Member of Parliament, Rajya Sabha
- Incumbent
- Assumed office 5 July 2022
- Preceded by: Shiv Pratap Shukla
- Constituency: Uttar Pradesh

President of Bharatiya Janata Party, Uttar Pradesh
- In office 13 April 2012 – 8 April 2016
- Preceded by: Surya Pratap Shahi
- Succeeded by: Keshav Prasad Maurya

Minister of Animal Husbandry & Dairying Government of Uttar Pradesh
- In office 11 October 2002 – 29 August 2003
- Chief Minister: Mayawati

Member of Uttar Pradesh Legislative Assembly
- In office 2012–2017
- Preceded by: Haji Yaqub
- Succeeded by: Rafiq Ansari
- Constituency: Meerut
- In office 1996–2007
- Preceded by: Akhlakh
- Succeeded by: Haji Yaqub
- Constituency: Meerut
- In office 1989–1991
- Preceded by: Jainarain Sharma
- Constituency: Meerut

Personal details
- Born: 20 July 1951 (age 75) Meerut, Uttar Pradesh, India
- Party: Bharatiya Janata Party
- Spouse: Dr. Madhu Bajpai (m. 1979)
- Children: One Son, Three Daughters
- Education: Meerut University Rishikul Ayurveda College, Haridwar (now Uttarakhand Ayurved University - Rishikul Campus, Haridwar)
- Profession: Doctor, Businessman, Politician

= Laxmikant Bajpai =

Indian politician

Laxmikant Bajpai (born 20 July 1951) is an Indian politician and present National Vice President BJP India, former State President of BJP's Uttar Pradesh unit. He was elected four times as member of the Uttar Pradesh Legislative Assembly from Meerut assembly constituency.
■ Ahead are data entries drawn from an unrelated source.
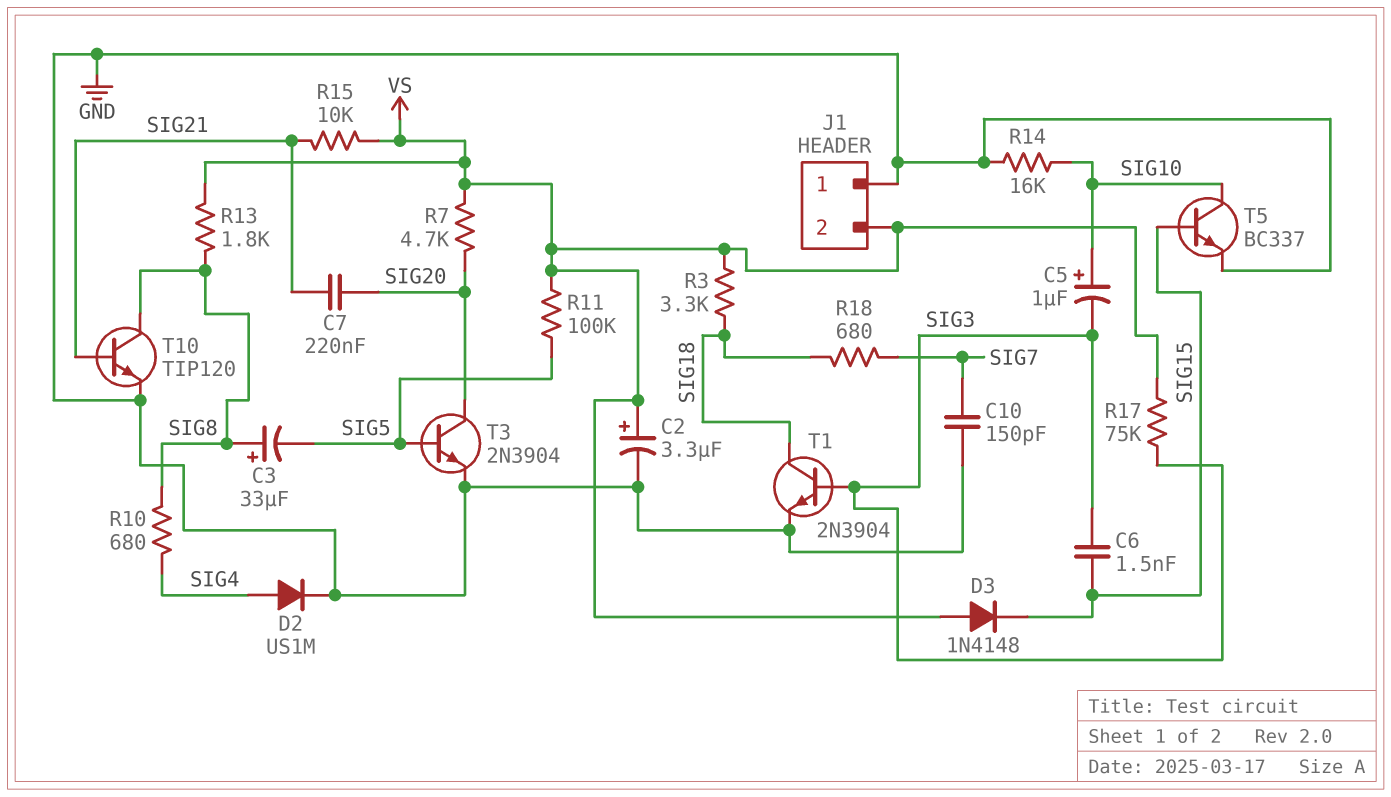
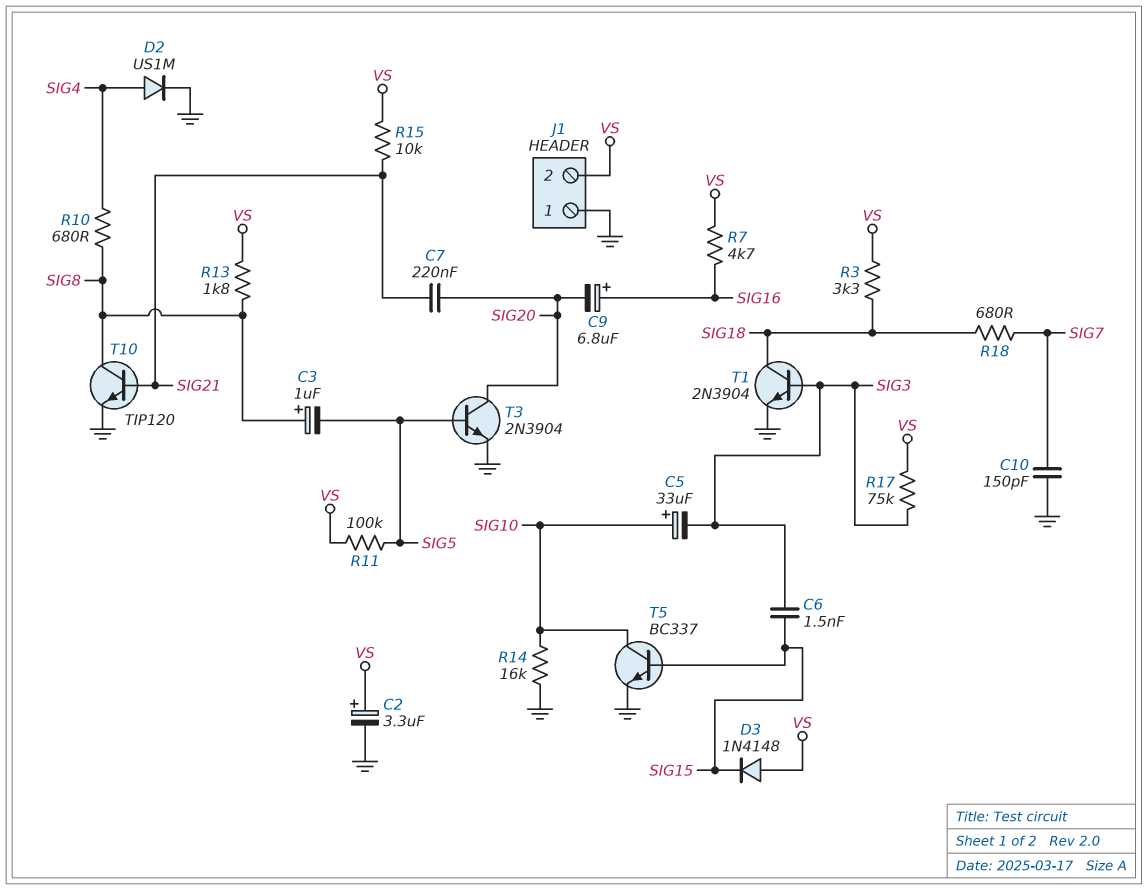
C3: 33uF (plus SIG8, minus SIG5) -> 1uF (plus SIG8, minus SIG5)
C5: 1uF (plus SIG10, minus SIG3) -> 33uF (plus SIG10, minus SIG3)
C9: none -> 6.8uF (plus SIG16, minus SIG20)
R7: 4.7k (SIG20, VS) -> 4.7k (SIG16, VS)

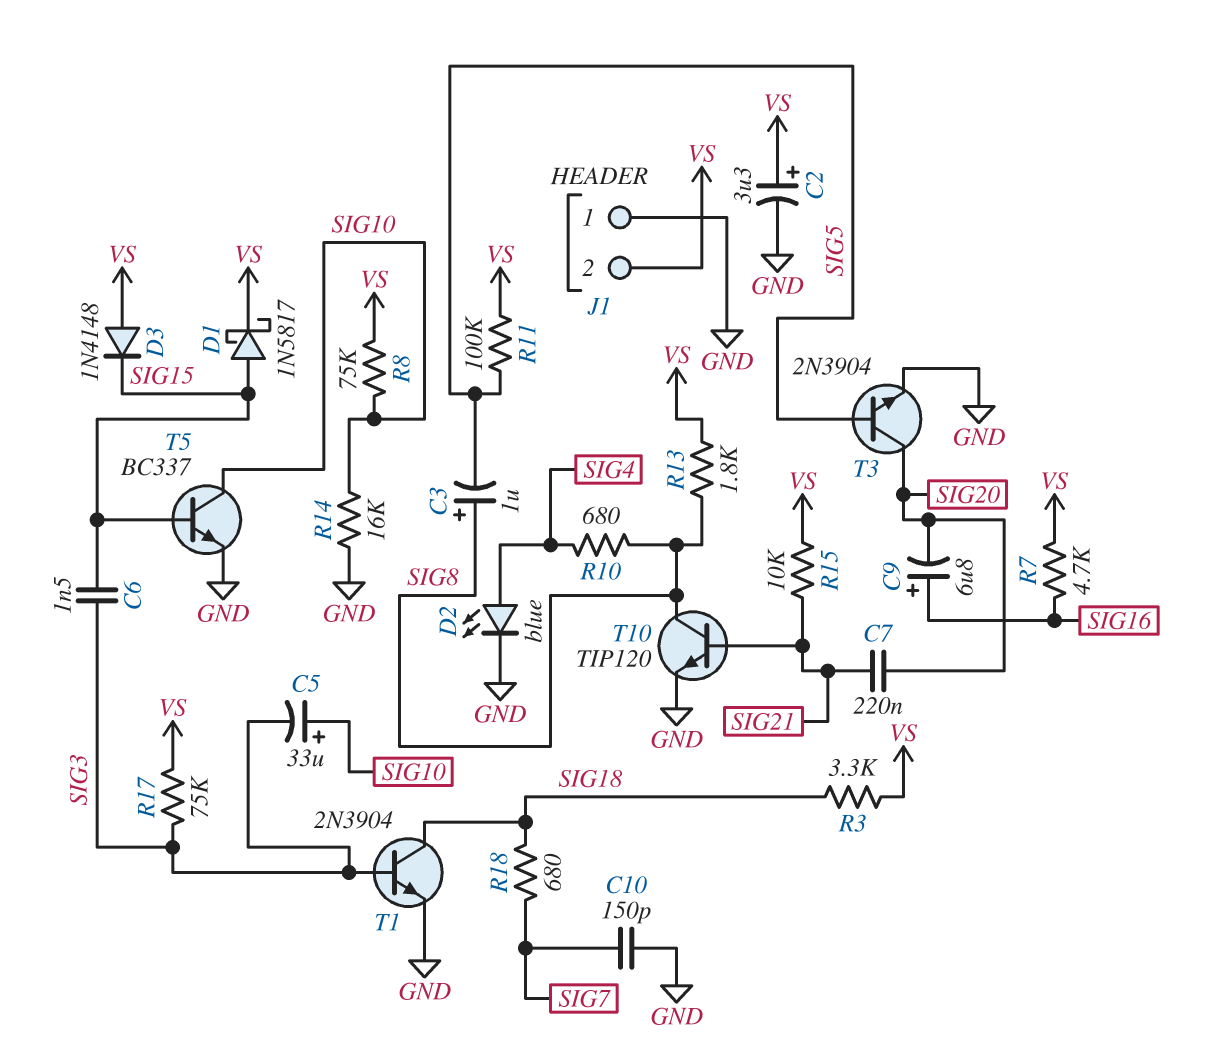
D1: none -> schottky 1N5817 (A SIG15, K VS)
D2: diode US1M (A SIG4, K GND) -> LED blue (A SIG4, K GND)
R8: none -> 75k (SIG10, VS)

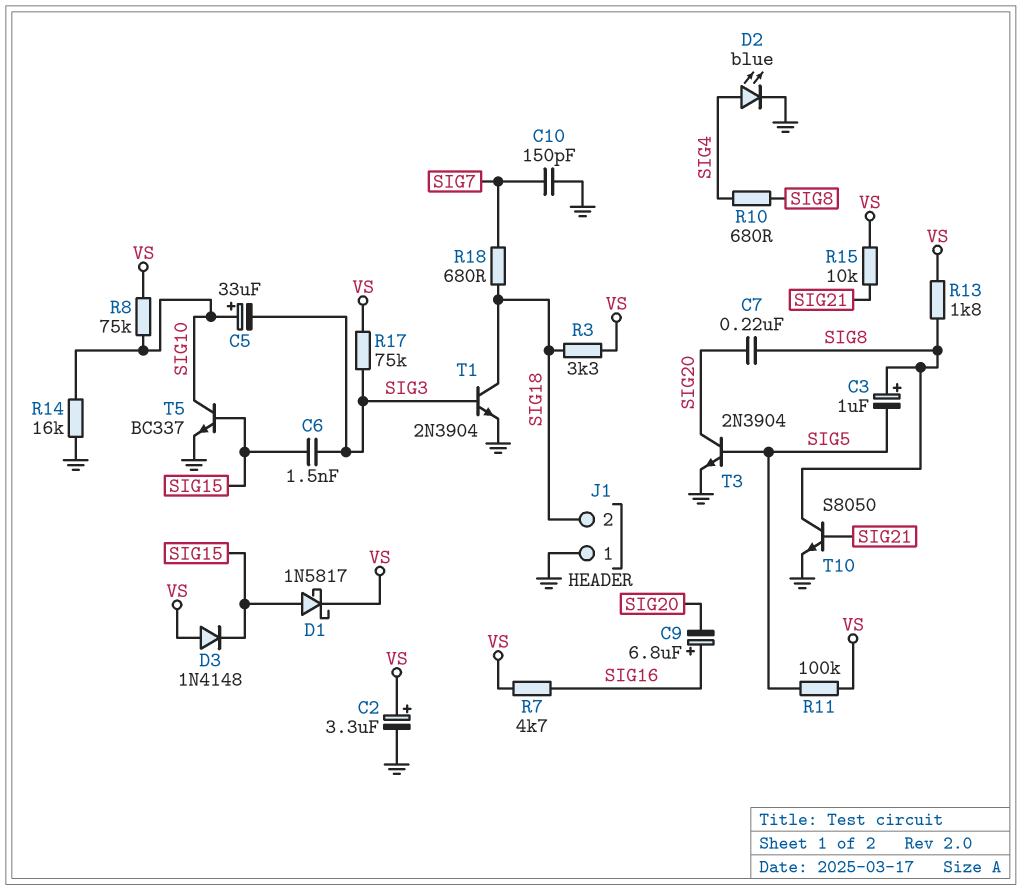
C7: 220nF (SIG20, SIG21) -> 220nF (SIG8, SIG20)
J1 pin 2: VS -> SIG18
T10: NPN TIP120 (B SIG21, C SIG8, E GND) -> NPN S8050 (B SIG21, C SIG8, E GND)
In July 2022, he was appointed the BJP's new Chief Whip in the Upper House (Rajya Sabha) of Parliament.

==Education==

He studied B.Sc. from Meerut College, Meerut and later obtained a BAMS degree from Rishikul Ayurveda College, Haridwar (now Uttarakhand Ayurved University - Rishikul Campus, Haridwar).

==Student politics ==

He was the General Secretary of the Student Union in his college days. During this tenure Laxmikant protested in front of many senior leaders and succeeded in obtaining government aids and management for all the Ayurvedic colleges of the state.

== Later politics ==
In 1977 he became the President of Yuva Morcha ( Youth Cell) of Janata Party. During 1980-87 he was District General Secretary of BJP Meerut. 1984-86 he was the vice president of BJP Yuva Morch in Uttar Pradesh. He is an active legislator as well and prominently takes part in the legislative debates. He had the membership of many committees of Uttar Pradesh Legislative Assembly.
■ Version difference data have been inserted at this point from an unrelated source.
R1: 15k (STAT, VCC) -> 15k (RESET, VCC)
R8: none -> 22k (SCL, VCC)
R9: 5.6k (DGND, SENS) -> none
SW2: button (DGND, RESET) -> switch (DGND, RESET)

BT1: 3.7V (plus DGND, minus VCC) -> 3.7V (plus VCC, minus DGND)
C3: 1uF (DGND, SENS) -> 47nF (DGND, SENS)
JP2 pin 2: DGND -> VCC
He is noted for his honesty and austere lifestyle and is still seen riding his scooter. He was reelected as the president of BJP Uttar Pradesh in December 2012 on account of his excellent track record.

After his appointment as the president, the BJP has recorded a landslide victory in the Municipal Elections by collecting 10 out of the 12 mayor seats and an increased vote percentage. During his ongoing tenure BJP has also won Kannauj Civic Polls.

Experts believe that if given a free hand Bajpai on account of his clean image, effective management and contact with workers will lead BJP to regain its lost glory in Uttar Pradesh. The organizational and political skills of Bajpai worked well for the BJP when the party won 71 out of the 80 seats in Uttar Pradesh in the General elections 2014, which is by far its best total.